By Ian Neubauer
An announcement by Foster’s of an extension of its 19-year-long contact to exclusively distribute cash cow beer brand Corona Extra in Australia flew in the face of a $15m dent for costs associated with the restructuring of the company’s warehouse assets and a 10 per cent fall in the value of its stock over the last 12 months.
Branded the Australian Logistics Transformation Project, the restructure was part of Foster’s multi-beverages strategy in which warehousing requirements were amalgamated into one large facility in four capital cities. New warehouses are now operational at Forrestfield in Perth, Wingfield in Adelaide, Rosehill in Sydney and Truganina in Melbourne, with another facility scheduled to open in Brisbane in March.

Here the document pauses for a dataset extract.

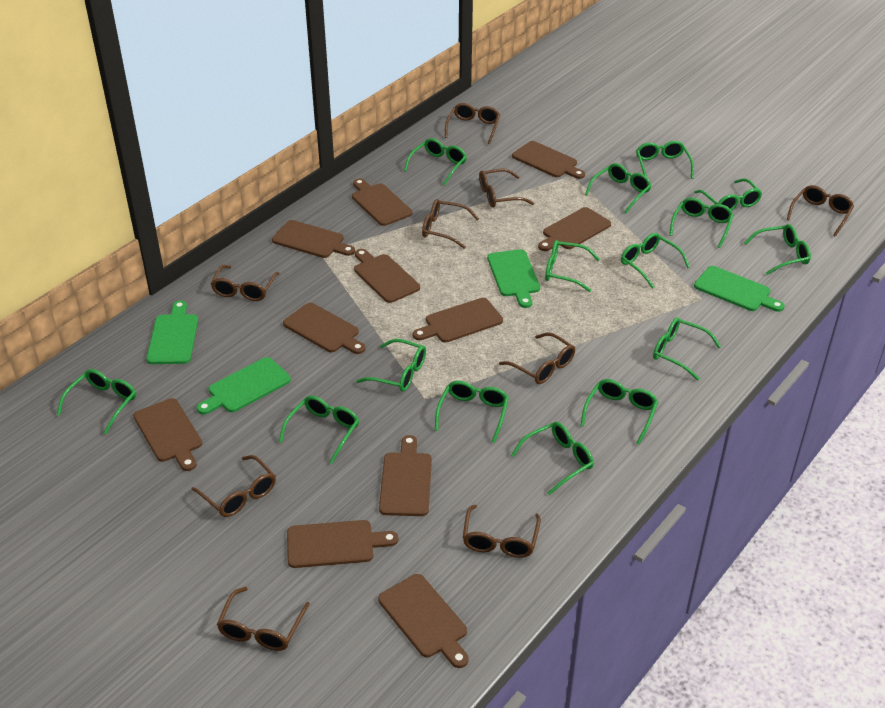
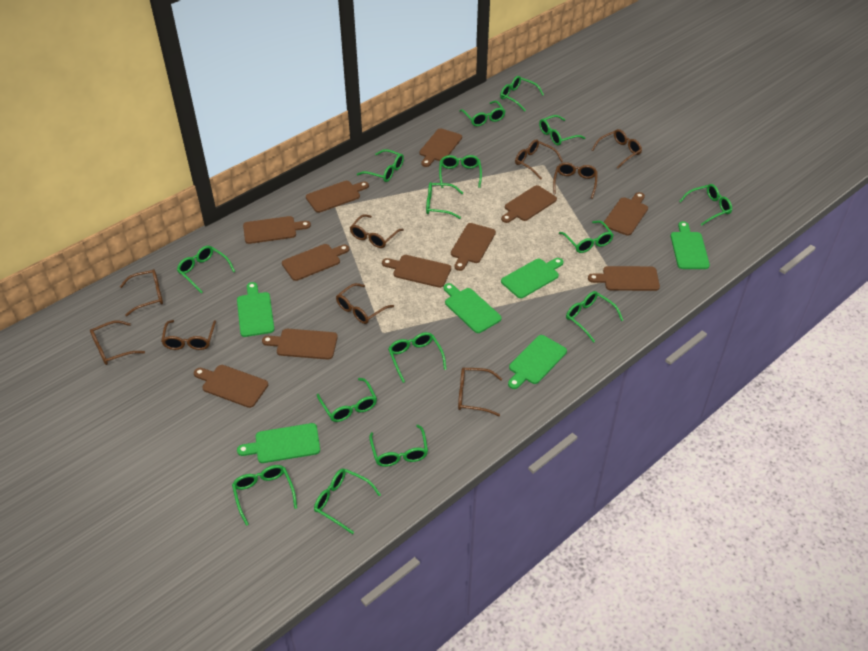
green cutting board: 4 -> 6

A report today in The Australian Financial Review also said Foster’s was “preparing to take a $34m one-off hit to its bottom line after the closure last year of the Matilda Bay brewery in Fremantle”. Following 17 years of local beer production, Foster’s announced the closure of the WA plant in June last year. The move cost the company $13m in redundancy payouts and a further $21m in pre-tax costs related to the closure of the plant.
But Foster’s corporate affairs spokesman, Troy Hey, said the report was incorrect. “We have already expensed that in the 2007 financial year,” he said.
Foster’s shares, which hit a 52-week high of $7.25 last year, opened today at $5.83. Eight per cent had been wiped off the price of the company’s share price earlier this week, contributing to an average 10 per cent downgrade over the past 12 months.